Mom-and-Pop Retailers Try To Check Debit Fees
WASHINGTON – Hundreds of neighborhood business are calling on the Federal Reserve to proceed with the debit interchange provisions of the Dodd-Frank Act in hopes of passing on the savings back to their communities.
The fight over the $20 billion a year merchants pay in interchange to credit unions and banks, while ostensibly between the huge banks and the big box retailing giants, is being played out between the thousands of small businesses and local financial institutions who have much smaller stakes.
“Hard work does not ensure success when you sell a package of cigarettes for $4, make 15 to 20 cents, and then have debit card fees that eat most of that small profit,” Howard Davis, owner of Nampa, Idaho’s Howard’s Tackle Shoppe, told the Fed in a recent comment letter on the proposal. Davis, whose shop sells fishing tackle and convenience store items, said he pays as much as $600 a month on interchange fees in the winter and a much as $1,500 a month in the summer.
“The swipe fee reduction that was included in the financial reform bill will mean a great deal to many small businesses,” wrote June Kaefer, owner of Jack’s Lawn Mower Service in North Tonawanda, N.Y. “Right now, the banks nickel and dime retailers to death, and we have very little recourse.

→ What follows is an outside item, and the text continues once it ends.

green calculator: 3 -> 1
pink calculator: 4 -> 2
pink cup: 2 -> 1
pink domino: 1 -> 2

This bill takes away the feeling of helplessness that small businesses have when dealing with big banks.” She said her 82-year-old, five-employee business pays between $800 to $1,600 a month in card fees.

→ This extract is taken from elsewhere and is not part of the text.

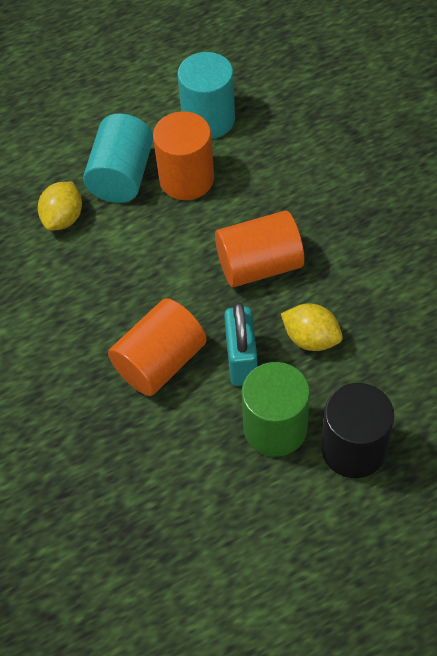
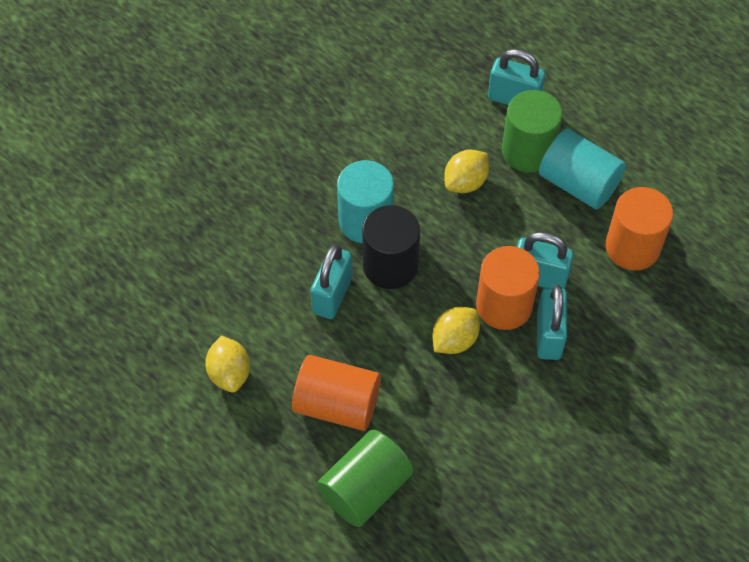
green cylinder: 1 -> 2
turquoise padlock: 1 -> 4
yellow lemon: 2 -> 3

“My card fees average about $300 a month,” wrote Mike Kowalski, owner of Mike’s Famous Steak & Subs in Newark, Del. “Although I would like to raise prices on our sandwiches to cover these fees, I believe that would price us out of the market. Some local merchants have posted signs and require a minimum purchase of $10 before they accept cards. I cannot do this either because I need my customers.”
A reduction of the debit fees, Kowalski wrote, would enable him to make capital investments to grow his business, such as buying a new refrigerator or air conditioner for his sub shop.
“The industry is sorely in need of reform and I am glad to know the Federal Reserve has taken it on,” wrote Linda Phillips, owner of Varsity Drug in Lamoni, Iowa, who pays $600 a month in debit fees.
The new merchant onslaught comes as mom-and-pop credit unions and community banks are deluging the Fed with letters urging a tempering of the fee cuts because of the importance those fees mean for their businesses. “If the reduced income comes to realization, this credit union will lose 75% of its interchange income,” Kevin Scott, chief operating officer for $87 million Texoma Community CU, told the Fed. “TCCU’s entire net income for 2010 was $350,000. The credit union must recoup that revenue in the form of higher fees, higher interest rates or by reduced deposit rates.”
The merchant onslaught has given lawmakers pause in moving to change or delay implementation of the interchange rules, as the deadline for action is rapidly approaching. The financial reform bill gives the Fed until April 21 to adopt a final rule and until July 21 to implement the rule.